Offshore Industry: Tax Havens

(asked on 12th April 2021) - View Source

Question to the HM Treasury:

To ask Her Majesty's Government, further to the reports of the financial trading of oil and gas companies being routed through tax havens, what assessment they have made of the loss of tax revenue.


Answered by
 Portrait
Lord Agnew of Oulton
This question was answered on 26th April 2021

HMRC estimate that the tax gap across Large Businesses – which is the difference between the amount of tax that should, in theory, be paid to HMRC, and what is actually paid by the UK’s largest businesses across all sectors – has continued to fall over the last five years and was under 1% for 2018-19 (reported by the NAO in ‘Tackling the Tax Gap’ in July 2020).

The UK has led international efforts to tackle avoidance by all multinationals through the OECD Base Erosion and Profit Shifting (“BEPS”) Project which looks at aggressive tax planning strategies that exploit tax rules to artificially shift profits to low tax jurisdictions where there is little or no economic activity.

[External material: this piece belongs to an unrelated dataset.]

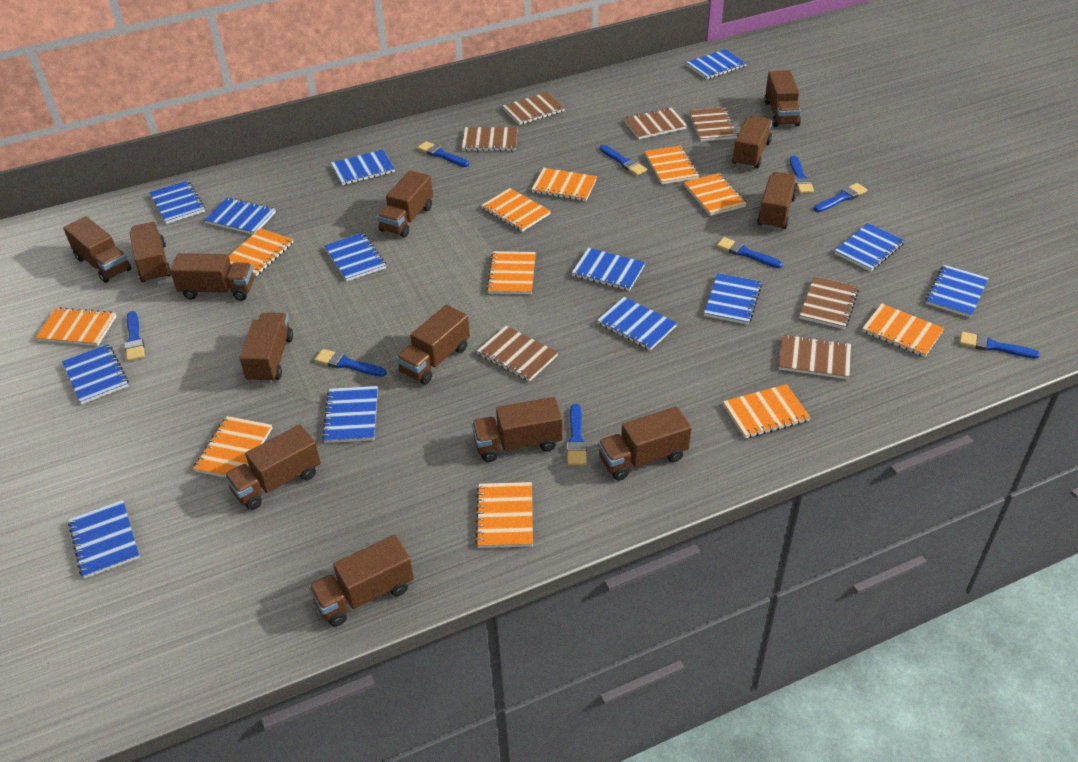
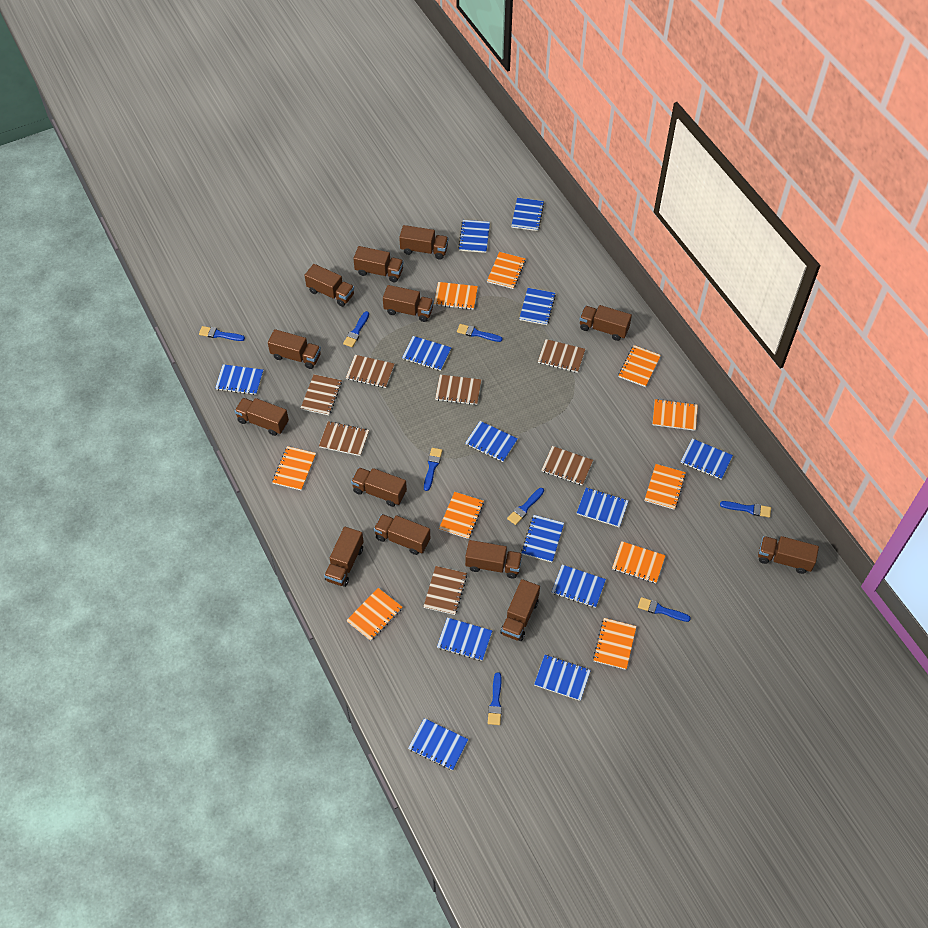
blue brush: 9 -> 8
orange notebook: 11 -> 10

This international collaboration has led to the introduction of:

  • Hybrid mismatch rules that prevent multinationals exploiting differences in the tax systems of different countries;
  • a requirement for UK-headed large businesses to provide HMRC with a country-by-country report, detailing their global profits, tax and assets to ensure they are paying the correct tax on all their UK activity; and
  • a Corporate Interest Restriction that protects against companies using intra-group loans to shift profits overseas.

The introduction of robust UK domestic rules has reinforced these multilateral efforts.

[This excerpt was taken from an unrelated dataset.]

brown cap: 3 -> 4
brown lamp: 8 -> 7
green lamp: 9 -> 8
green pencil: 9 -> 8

In April 2015, the UK government introduced the Diverted Profits Tax (‘DPT’). DPT was designed to counter contrived arrangements used by multinational corporations to shift their profits offshore and avoid paying tax in the UK on their economic activities here. The UK secured £6 billion in the five years following its introduction.

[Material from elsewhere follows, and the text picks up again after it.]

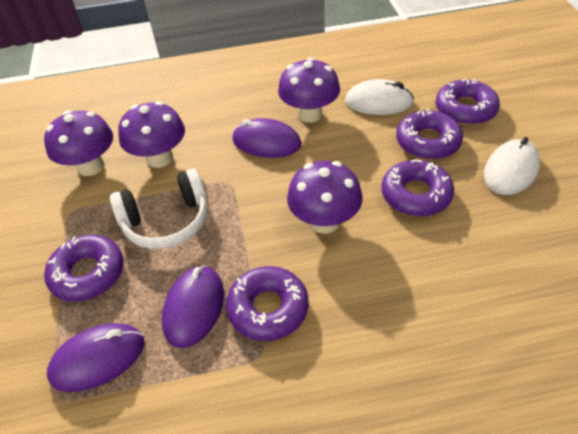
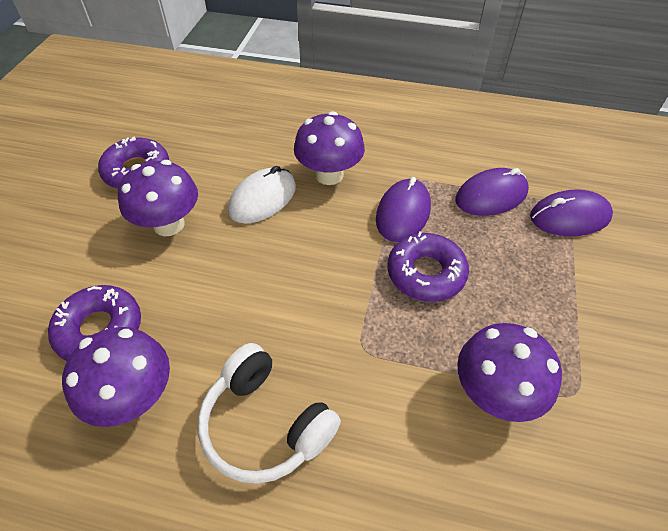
purple donut: 5 -> 3
white mouse: 2 -> 1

In January 2019, HMRC launched a new Profit Diversion Compliance Facility (‘PDCF’) to encourage businesses to stop diverting profits and pay what is due. About two-thirds of the large businesses targeted so far have decided to use the facility to bring their tax affairs up to date quickly and efficiently, enabling HMRC to focus even more resources on investigating businesses which continue to divert profits.